Dean’s overwound DMT Equalizer bridge model and DMT Nostalgia neck model humbuckers pump the saturation beyond vintage standards, with a standard three-way toggle and dedicated controls for volume and tone. Players who sweat the details will like how Dean’s designers created consistently artistic morphs of the Dean Wings, beginning at the headstock and continuing in the non-trapezoidal pearl inlays and pickguard.
Performance
Some of the thinner mahogany guitars with lightweight vintage hardware are known to ring excessively in high-gain and high-volume situations, but the Gran Sport’s sealed Grover tuners and modern stoptail and Tune-o-matic bridge negate this tendency. Although it exhibits enough clang to deliver convincing vintage clean and overdriven tones, the Gran Sport really comes alive when driving a bright high-gain lead channel, offering fat mids, excellent string separation and thick lows.
Thoroughbred Stealth
Dean’s Thoroughbred Series includes about a half-dozen single-cutaway variations, some with demeanors that are sweet and happy, others that are sleek and nasty.
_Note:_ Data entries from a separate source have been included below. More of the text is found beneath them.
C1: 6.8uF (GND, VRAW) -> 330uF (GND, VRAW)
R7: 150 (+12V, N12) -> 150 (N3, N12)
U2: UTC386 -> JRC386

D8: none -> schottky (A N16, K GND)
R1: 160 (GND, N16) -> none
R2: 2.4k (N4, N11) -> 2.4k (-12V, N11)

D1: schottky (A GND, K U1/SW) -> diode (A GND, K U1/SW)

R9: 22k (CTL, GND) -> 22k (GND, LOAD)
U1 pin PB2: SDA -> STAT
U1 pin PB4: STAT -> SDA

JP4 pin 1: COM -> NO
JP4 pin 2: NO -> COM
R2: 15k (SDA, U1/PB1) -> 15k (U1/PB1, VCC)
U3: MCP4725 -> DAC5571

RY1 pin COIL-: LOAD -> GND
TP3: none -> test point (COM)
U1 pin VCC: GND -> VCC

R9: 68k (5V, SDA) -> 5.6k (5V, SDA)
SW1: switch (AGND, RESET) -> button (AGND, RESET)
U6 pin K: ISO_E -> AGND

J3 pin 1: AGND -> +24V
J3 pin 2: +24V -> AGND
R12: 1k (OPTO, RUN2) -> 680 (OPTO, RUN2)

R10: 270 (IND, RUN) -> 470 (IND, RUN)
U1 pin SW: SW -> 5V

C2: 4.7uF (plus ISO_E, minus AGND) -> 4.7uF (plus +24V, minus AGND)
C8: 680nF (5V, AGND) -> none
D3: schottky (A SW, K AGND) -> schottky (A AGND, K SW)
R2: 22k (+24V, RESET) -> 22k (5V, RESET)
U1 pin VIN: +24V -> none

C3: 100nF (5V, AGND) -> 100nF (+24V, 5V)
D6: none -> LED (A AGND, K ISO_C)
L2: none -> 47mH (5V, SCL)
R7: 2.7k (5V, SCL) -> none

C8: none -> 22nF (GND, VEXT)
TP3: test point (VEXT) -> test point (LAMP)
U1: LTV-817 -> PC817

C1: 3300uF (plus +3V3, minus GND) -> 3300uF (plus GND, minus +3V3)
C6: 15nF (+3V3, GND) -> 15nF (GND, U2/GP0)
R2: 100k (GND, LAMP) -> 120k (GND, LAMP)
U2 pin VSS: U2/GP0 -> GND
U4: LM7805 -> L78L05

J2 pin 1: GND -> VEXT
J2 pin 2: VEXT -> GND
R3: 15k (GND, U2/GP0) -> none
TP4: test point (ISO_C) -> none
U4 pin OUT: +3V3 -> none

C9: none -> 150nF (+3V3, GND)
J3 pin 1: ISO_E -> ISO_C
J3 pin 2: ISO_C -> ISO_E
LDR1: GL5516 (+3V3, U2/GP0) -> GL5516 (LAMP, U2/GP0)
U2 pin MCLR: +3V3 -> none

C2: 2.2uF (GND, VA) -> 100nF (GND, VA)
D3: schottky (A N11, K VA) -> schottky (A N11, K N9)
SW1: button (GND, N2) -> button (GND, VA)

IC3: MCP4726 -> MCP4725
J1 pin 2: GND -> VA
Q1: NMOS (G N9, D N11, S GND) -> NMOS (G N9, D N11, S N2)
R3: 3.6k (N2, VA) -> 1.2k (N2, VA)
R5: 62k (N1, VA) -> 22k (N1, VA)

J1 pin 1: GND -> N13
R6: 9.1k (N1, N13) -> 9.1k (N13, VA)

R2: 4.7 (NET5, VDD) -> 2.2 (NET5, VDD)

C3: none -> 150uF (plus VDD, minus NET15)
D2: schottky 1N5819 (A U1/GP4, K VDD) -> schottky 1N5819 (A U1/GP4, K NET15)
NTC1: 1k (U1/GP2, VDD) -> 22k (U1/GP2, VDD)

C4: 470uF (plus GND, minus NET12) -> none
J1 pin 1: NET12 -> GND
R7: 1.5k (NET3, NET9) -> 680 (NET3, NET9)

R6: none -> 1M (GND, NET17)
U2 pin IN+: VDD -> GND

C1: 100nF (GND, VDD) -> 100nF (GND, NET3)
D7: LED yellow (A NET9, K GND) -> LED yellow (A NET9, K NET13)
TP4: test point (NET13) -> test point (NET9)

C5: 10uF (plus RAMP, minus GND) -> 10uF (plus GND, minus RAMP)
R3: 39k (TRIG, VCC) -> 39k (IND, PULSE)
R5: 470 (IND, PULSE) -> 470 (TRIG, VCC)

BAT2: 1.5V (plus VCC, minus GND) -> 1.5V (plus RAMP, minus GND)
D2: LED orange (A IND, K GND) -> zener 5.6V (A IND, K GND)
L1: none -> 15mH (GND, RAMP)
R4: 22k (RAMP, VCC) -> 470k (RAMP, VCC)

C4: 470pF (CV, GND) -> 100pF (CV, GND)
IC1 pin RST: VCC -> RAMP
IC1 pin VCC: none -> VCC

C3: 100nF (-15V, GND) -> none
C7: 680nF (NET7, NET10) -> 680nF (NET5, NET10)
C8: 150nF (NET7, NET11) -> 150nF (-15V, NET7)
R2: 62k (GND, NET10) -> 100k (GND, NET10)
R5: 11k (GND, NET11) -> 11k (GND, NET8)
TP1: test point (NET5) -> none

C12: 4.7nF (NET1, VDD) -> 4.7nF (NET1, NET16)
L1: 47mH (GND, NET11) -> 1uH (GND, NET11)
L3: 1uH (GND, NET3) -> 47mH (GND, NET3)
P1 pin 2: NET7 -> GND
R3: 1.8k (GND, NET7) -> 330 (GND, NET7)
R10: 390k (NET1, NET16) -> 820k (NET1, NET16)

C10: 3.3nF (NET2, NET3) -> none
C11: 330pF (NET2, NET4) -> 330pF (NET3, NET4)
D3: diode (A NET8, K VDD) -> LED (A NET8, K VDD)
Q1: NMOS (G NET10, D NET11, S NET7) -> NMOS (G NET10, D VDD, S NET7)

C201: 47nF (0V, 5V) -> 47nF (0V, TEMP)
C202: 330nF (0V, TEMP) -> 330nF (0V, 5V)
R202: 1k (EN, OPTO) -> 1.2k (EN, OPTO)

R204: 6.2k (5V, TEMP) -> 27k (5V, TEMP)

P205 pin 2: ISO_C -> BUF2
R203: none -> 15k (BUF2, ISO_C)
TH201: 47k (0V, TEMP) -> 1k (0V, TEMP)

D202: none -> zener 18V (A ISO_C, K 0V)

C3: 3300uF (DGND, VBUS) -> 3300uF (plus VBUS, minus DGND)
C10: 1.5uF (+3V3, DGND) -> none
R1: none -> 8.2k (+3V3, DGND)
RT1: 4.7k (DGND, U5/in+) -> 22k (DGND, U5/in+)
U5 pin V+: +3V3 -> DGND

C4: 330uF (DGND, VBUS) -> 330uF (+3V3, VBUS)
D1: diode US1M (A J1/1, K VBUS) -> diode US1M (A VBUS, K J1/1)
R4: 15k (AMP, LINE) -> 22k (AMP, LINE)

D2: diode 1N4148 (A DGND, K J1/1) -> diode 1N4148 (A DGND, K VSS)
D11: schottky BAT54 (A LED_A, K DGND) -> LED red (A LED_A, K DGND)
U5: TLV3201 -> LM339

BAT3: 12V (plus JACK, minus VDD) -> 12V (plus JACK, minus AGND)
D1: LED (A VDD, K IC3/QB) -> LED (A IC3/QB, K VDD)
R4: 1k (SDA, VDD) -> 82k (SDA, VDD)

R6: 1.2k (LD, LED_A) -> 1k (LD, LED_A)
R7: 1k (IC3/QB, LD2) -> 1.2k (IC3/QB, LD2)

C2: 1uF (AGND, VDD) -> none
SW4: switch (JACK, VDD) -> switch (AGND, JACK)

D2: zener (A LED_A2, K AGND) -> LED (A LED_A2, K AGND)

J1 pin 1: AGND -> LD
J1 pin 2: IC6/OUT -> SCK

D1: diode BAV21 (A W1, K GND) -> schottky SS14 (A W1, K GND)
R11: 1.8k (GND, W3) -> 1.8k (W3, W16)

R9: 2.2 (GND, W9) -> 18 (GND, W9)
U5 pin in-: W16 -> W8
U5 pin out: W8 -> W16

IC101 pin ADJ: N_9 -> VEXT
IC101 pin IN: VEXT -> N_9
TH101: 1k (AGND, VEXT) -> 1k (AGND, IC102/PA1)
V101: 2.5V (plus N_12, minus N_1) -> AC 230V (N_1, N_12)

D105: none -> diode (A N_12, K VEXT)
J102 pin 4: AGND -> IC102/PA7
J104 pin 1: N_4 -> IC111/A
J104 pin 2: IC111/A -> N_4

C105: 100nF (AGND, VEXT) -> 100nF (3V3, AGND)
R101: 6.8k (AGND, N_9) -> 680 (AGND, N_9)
The black satin-finished Stealth model falls squarely in the latter category. It’s built expressly for the player who wants nothing less than intense high-gain tones, serious low-end girth and wicked harmonic squeals. Note definition is enhanced by the mahogany body’s arched maple top and classic, low mass Tune-o-matic bridge and mini Grover tuners. The set mahogany neck is carved into a substantial C shape and set into the body on a 24 1/2–inch scale.
The Stealth is extremely fast, thanks to an ebony board, round crowns on the 22 extra jumbo frets and Dean’s Ultra Access neck joint, which effectively removes the neck heel so that the neck’s hill seamlessly blends into the contoured lower cutaway. Active EMG pickups include the usual pairing of a model 81 in the bridge slot and a model 85 in the neck position, each with its own volume and tone controls.
Performance
The Stealth’s amalgamation of mahogany, maple, ebony and active EMGs is a common configuration in the world of metal guitars, but this Dean’s base tone strikes a lower bell than other guitars of the ilk. It’s in no way muddy or lacking the EMG-powered upper-harmonic thrust—it’s just darker and more sinister through its range, and sustain is always better from guitars with a naturally low-resonant pitch. Plugged into any of the high-gain offerings from Mesa, ENGL or Hughes & Kettner, to name a few, the Gran Sport delivers gut-punching low-mid chunk and deep solo tones.
List Price Gran Sport, $599; Thoroughbred Stealth, $699
Manufacturer Armadillo Enterprises Inc., deanguitars.com
Cheat Sheet
Extra body length and a substantial C-shaped neck help the relatively thin Gran Sport sound as full and deep as bulkier mahogany planks.
Active model 81 and 85 EMGs infuse the tone with preamp-born harmonics while simultaneously delivering the Thoroughbred Stealth’s innately deep resonance and long sustain.
The Bottom Line
For players who want radical tone and slick playability but prefer the feel and look of a traditional package, Dean’s Gran Sport and Thoroughbred Stealth individually offer classic styling with the teeth-baring tonal snarl that we’ve come to expect from this Tampa-based company.